Al totale ottenuto sommando il costo degli ingredienti, poi, si attribuisce una percentuale di “sfrido”, relativa cioè a scarti e sprechi di materia prima, in quanto un ingrediente in molti casi non può essere utilizzato interamente, così come non è detto che tutte le preparazioni vengano vendute. Ad esempio un pezzo di prosciutto ha anche la cotenna che non posso utilizzare, così come non utilizzo la prima fetta.
«Una percentuale che può variare dal 5 al 10%, a seconda delle preparazioni e delle materie prime, considerando che ingredienti a foglia e verdure, se approvvigionati al mercato, così come pesce, carne, frutta hanno un incidenza di scarti importante, e delle stesse modalità di vendita, perché se faccio una vetrina di panini può accadere che qualche pezzo avanzi, pezzo che però ha comportato un consumo di ingredienti che sono stati acquistati», spiega Mascio.
Produttività e spese fisse
Altro elemento da non trascurare è il costo di preparazione, o la produttività, ovvero il tempo-lavoro necessario per preparare un prodotto.
Comprare l’insalata già lavata o il salume già affettato costa certamente di più rispetto a quella da lavare o al salume intero.
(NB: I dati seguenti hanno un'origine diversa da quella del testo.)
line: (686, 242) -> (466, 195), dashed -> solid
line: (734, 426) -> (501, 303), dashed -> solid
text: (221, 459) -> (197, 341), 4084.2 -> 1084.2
Ma se nel prezzo si inserisce anche il tempo necessario per la preparazione, si può scoprire che quello che era reputato più conveniente in realtà non lo è.
«Anche in questo caso il calcolo va fatto per singolo prodotto, o categoria di prodotto, facendo attenzione a non limitare il calcolo alla produttività del personale, ma valorizzando anche il tempo del gestore, se questo si occupa direttamente di tale attività», sottolinea l’esperto.
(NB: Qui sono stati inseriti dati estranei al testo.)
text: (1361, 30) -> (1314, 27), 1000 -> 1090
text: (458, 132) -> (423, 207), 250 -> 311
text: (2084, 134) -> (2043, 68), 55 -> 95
Ci sono poi altre spese che, pur non rientrando nel food cost, concorrono nella definizione del costo di un prodotto, quali i consumi delle utenze, i costi di ammortamento delle strutture e delle attrezzature, quelli per la manutenzione delle apparecchiature, ma nel conto si possono includere anche tutte le altre spese generali. Se calcolarli per ogni prodotto è molto complesso, si può comunque andare a misurare la loro incidenza sul fatturato.
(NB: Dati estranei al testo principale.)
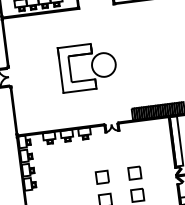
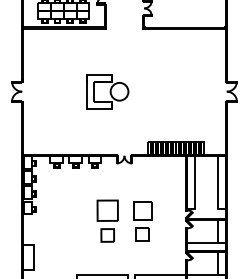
part: (88, 66) -> (107, 91), size x0.7
part: (134, 173) -> (142, 210), size x1.4
part: (102, 177) -> (107, 210), size x1.6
«In pratica, una volta fatta la somma di queste spese su base annua, questa si rapporta al fatturato totale in modo da ottenere la percentuale di incidenza – spiega l’esperto -. Percentuale che vado ad aggiungere al food cost di ogni preparazione e al costo del lavoro ottenendo così un quadro completo dell’effettivo costo di un prodotto».
Definire il prezzo finale
Un quadro che rappresenterà un fondamentale riferimento per definire il giusto prezzo di vendita finale.
«Attenzione, però, non l’unico, perché quest’ultimo deve tenere conto anche di altri aspetti, come il tipo di clientela, la posizione dove si trova il locale, l’offerta e i prezzi della concorrenza – avverte Mascio -. Un’attenta valutazione dei costi costituisce quindi quella base di conoscenze che permetterà di fare una serie di ragionamenti e scelte sulla composizione del menù, decidere su quali piatti e preparazioni puntare, quali ingredienti utilizzare, magari evitando materie prime eccessivamente costose a favore di altre che, fatti salvi buoni livelli di qualità, garantiscono margini migliori, tenendo così i conti sempre in ordine, senza rischiare di rimetterci, e rendendo il locale più competitivo».